Reputation: 3890
Can we share spark streaming state between two DStreams??
Basically I want to create/update state using first stream and enrich second stream using state.
Example: I have modified StatefulNetworkWordCount example. I am creating state using first stream and enriching second stream with count of first stream.
val initialRDD = ssc.sparkContext.parallelize(List(("hello", 1), ("world", 1)))
val mappingFuncForFirstStream = (batchTime: Time, word: String, one: Option[Int], state: State[Int]) => {
val sum = one.getOrElse(0) + state.getOption.getOrElse(0)
val output = (word, sum)
state.update(sum)
Some(output)
}
val mappingFuncForSecondStream = (batchTime: Time, word: String, one: Option[Int], state: State[Int]) => {
val sum = state.getOption.getOrElse(0)
val output = (word, sum)
Some(output)
}
// first stream
KafkaUtils.createDirectStream[String, String, StringDecoder, StringDecoder](ssc, kafkaParams, topicsSet)

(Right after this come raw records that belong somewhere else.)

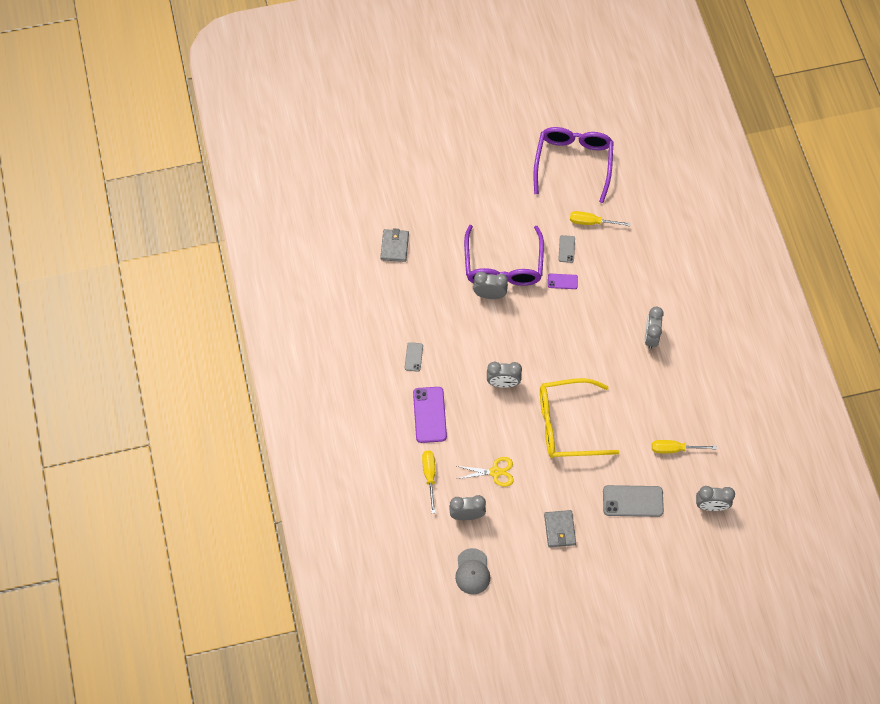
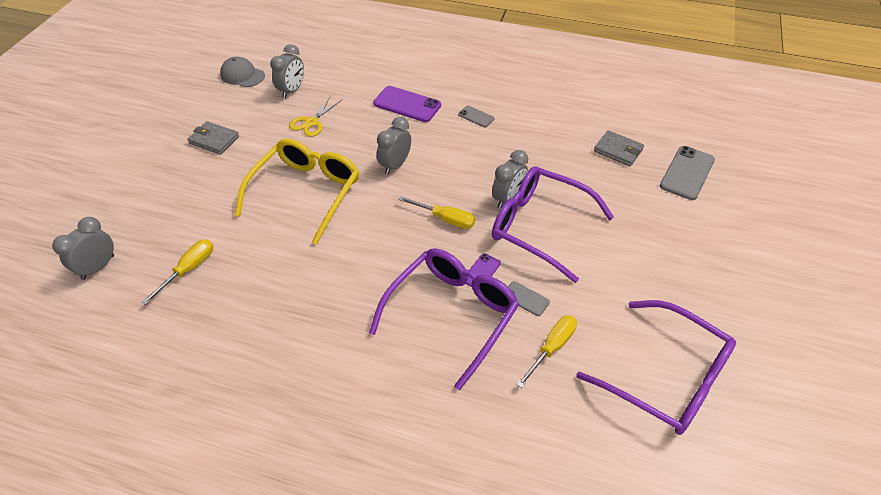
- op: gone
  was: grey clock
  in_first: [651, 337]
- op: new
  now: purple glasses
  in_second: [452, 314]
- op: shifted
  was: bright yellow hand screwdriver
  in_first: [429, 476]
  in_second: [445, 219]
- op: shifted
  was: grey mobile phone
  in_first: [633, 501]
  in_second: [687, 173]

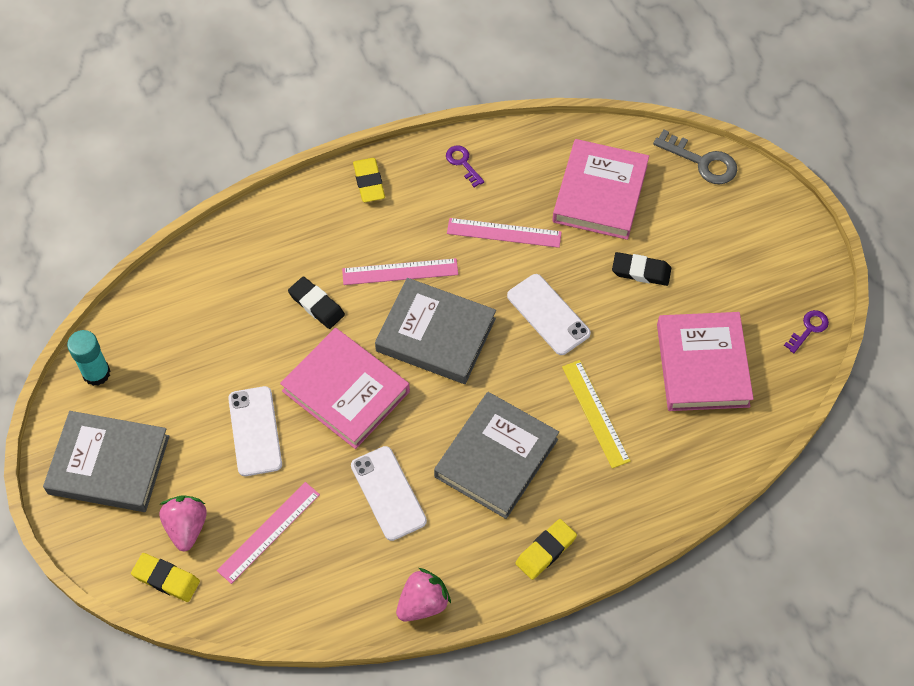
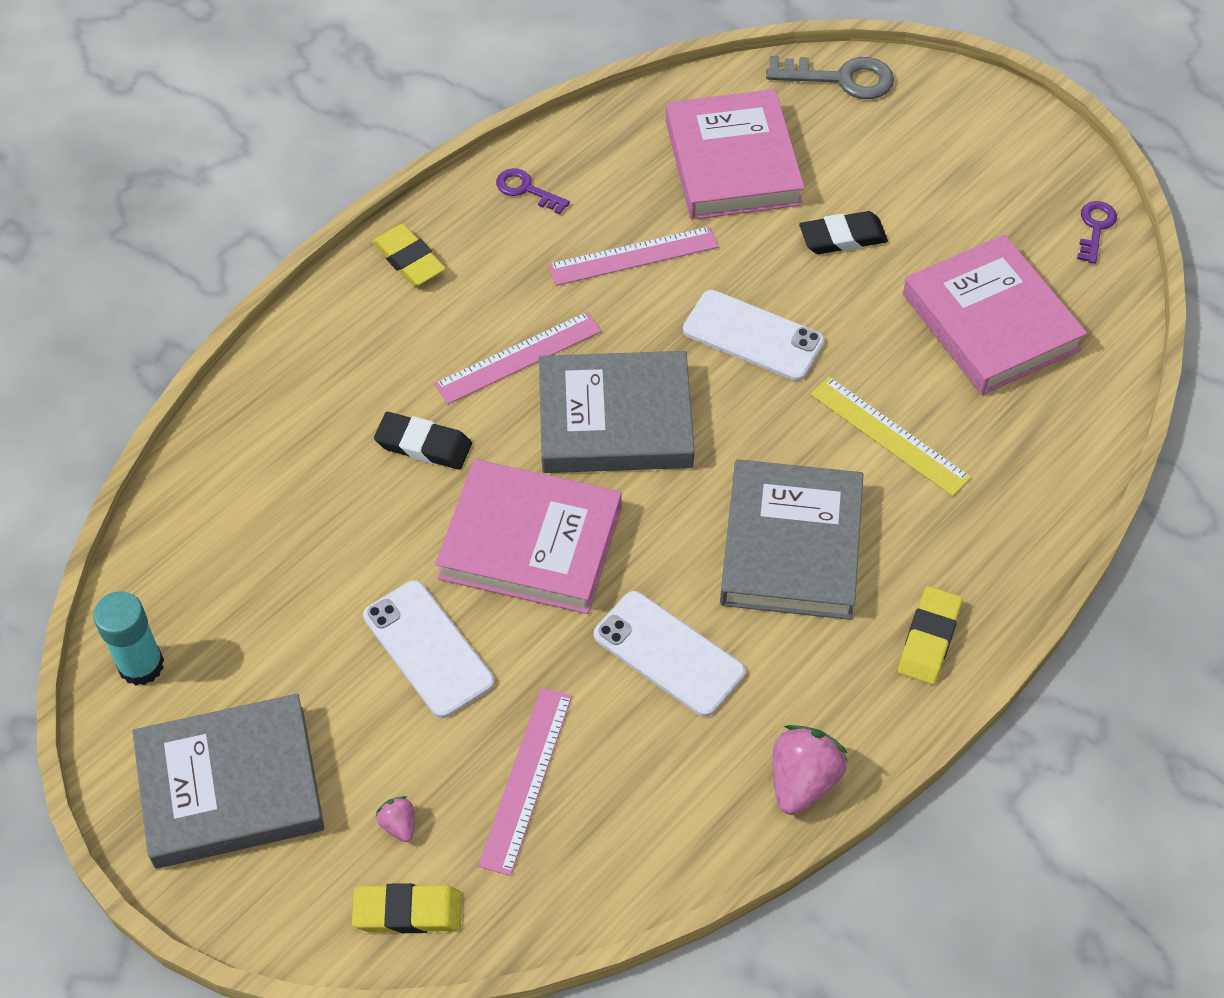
- op: scaled
  was: rosy berry
  in_first: [186, 527]
  in_second: [399, 825]
  ratio: 0.51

.flatMap(r=>r._2.split(" "))
.map(x => (x, 1))
.mapWithState(StateSpec.function(mappingFuncForFirstStream).initialState(initialRDD).timeout(Minutes(10)))
.print(1)
// second stream
KafkaUtils.createDirectStream[String, String, StringDecoder, StringDecoder](ssc, kafkaParams2, mergeTopicSet)
.flatMap(r=>r._2.split(" "))
.map(x => (x, 1))
.mapWithState(StateSpec.function(mappingFuncForSecondStream).initialState(initialRDD).timeout(Minutes(10)))
.print(50)
In checkpointing directory, I can see two different state RDDs.
I am using spark-1.6.1 and kafka-0.8.2.1
Upvotes: 4
Views: 853
Reputation: 37435
It's possible to access the underlying StateDStream
of the DStream resulting of applying the mapWithState
operation by using stateMappedDStream.snapshotStream()
So, inspired on your example:
val firstDStream = ???
val secondDStream = ???
val firstDStreamSMapped = firstDStream..mapWithState(...)
val firstStreamState = firstDStreamSMapped.snapshotStream()
// we want to use the state of Stream 1 to enrich Stream 2. The keys of both streams are required to match.
val enrichedStream = secondDStream.join(firstStreamState)
... do stuff with enrichedStream ...
Upvotes: 2